関係ないのに、言論機関に八つ当たりするワケ
2012年、人気コミック「黒子のバスケ」の作者や作品の関係先を標的に無数の脅迫状が送られ、イベントの中止や商品の撤去に追い込まれるという事件があった。では、この犯人は作品に対する不満や作者に対する私怨からこのような「脅迫」をしたのかというと、そうではない。事件の公判を傍聴した月刊「創」の篠田博之編集長は、こう解説している。
《脅迫事件は、自分とあまりにもかけ離れた成功者である「黒子のバスケ」作者へのねたみから、自殺の道づれにしてやろう、せめて一太刀浴びせて死んでいこうと考えてのことでした》
背景を解説すると、実はこの脅迫犯は、幼い時に親から暴力や虐待を受け、学校ではいじめに遭うなど不幸な生育環境で、自分の人生に悲観していた。つまり、時折発生する「死刑になりたかった」的なことを動機とする通り魔犯の「拡大自殺」と同じような「八つ当たり的な脅迫」だった。

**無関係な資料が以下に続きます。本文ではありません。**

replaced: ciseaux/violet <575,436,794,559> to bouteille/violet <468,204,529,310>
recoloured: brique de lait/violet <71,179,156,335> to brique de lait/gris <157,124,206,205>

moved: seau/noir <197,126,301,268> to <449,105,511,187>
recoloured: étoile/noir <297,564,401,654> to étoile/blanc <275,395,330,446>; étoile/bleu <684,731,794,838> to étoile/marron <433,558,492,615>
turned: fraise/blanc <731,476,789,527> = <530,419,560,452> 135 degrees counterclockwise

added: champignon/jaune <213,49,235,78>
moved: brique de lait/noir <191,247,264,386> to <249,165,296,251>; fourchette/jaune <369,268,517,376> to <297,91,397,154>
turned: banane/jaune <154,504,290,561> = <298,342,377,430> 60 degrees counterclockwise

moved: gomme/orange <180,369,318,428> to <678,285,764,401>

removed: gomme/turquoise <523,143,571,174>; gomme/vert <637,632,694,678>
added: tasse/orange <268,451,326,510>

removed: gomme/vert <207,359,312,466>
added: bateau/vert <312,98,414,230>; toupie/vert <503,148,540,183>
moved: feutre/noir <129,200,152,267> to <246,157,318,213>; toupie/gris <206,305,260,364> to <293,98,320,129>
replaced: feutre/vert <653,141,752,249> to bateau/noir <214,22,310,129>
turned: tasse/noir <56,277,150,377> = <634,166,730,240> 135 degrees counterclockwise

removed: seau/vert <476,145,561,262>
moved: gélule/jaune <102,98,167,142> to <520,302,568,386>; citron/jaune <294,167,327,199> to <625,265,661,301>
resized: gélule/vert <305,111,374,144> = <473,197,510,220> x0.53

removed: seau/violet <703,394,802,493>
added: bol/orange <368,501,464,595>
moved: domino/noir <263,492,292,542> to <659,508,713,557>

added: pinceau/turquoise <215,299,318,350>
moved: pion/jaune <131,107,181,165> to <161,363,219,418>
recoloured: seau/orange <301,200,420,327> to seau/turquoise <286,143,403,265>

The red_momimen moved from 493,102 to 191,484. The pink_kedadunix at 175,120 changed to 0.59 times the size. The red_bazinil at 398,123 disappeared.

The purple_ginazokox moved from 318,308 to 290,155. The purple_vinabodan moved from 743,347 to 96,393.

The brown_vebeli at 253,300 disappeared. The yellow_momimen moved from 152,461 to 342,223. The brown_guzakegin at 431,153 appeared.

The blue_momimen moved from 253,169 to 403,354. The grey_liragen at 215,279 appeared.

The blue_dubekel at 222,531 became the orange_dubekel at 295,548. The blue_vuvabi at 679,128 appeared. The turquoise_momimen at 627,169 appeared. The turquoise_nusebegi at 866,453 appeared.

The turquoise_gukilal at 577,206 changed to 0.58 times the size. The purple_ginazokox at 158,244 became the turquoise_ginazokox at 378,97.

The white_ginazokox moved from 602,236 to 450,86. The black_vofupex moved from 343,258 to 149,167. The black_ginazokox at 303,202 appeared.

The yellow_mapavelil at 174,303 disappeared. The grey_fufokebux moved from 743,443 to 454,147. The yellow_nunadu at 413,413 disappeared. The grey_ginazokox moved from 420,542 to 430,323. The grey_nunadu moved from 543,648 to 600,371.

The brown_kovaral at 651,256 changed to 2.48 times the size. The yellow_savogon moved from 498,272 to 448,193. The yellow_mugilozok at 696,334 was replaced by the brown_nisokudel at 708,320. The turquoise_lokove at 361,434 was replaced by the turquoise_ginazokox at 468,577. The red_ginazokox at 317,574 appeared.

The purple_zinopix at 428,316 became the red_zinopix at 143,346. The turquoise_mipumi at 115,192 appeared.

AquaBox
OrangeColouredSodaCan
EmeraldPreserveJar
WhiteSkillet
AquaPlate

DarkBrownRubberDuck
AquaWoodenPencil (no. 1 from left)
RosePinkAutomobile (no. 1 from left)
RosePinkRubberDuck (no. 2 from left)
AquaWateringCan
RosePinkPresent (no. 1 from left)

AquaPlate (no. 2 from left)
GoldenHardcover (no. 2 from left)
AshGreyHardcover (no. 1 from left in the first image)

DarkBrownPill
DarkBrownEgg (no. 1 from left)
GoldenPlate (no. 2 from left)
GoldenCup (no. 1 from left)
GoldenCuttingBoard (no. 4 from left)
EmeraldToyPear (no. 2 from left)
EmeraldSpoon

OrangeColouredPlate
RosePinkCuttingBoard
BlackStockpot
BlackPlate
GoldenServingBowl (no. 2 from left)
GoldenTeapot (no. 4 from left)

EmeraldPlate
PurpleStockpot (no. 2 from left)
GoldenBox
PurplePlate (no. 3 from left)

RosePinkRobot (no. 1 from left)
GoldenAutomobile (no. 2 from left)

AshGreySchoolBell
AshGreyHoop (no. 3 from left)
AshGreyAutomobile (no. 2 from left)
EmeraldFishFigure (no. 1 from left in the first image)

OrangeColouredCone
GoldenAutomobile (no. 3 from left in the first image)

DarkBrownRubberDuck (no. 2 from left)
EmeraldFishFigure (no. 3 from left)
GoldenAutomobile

実は「出版社への脅迫」の中でも、こういうケースは珍しいことではない。
例えば、今から20年以上前、さまざまな出版社に脅迫を1000件以上したとして逮捕された30代男性がいて当時話題になった。報道によれば、この人は大学卒業後、ずっと無職で母親が所有していたアパートの一室で悶々とした毎日を送っていたという。彼もまた「黒子のバスケ」の脅迫犯同様、うまくいかない自分の人生への不満や、社会を逆恨みした負の感情を「言論機関」に八つ当たりしていた可能性が高い。
筆者がこれまで会った「脅迫者」にも似た傾向の人が少なくなかった。自分の人生がうまくいかないのはこれが悪い、あいつが悪いという「他責」の考えが非常に強く、「力」によって何か大きなことを成し遂げて現状を変えたいという気持ちが、言葉の端々から感じられた。
そのマグマのようにたまった怒りや不満が、「脅迫」のモチベーションになっている可能性は高い。彼らにとって「間違った話をふれ回っている」ように見える出版社は、「正義の暴力」を行使していい存在だ。世の中に不満がある人々にとって、これほどストレス発散になるサンドバッグはあるまい。
今回のあまりに理不尽な脅迫を見ていると、同じように社会に不満を持つ人々の「八つ当たり」の可能性もゼロではあるまい。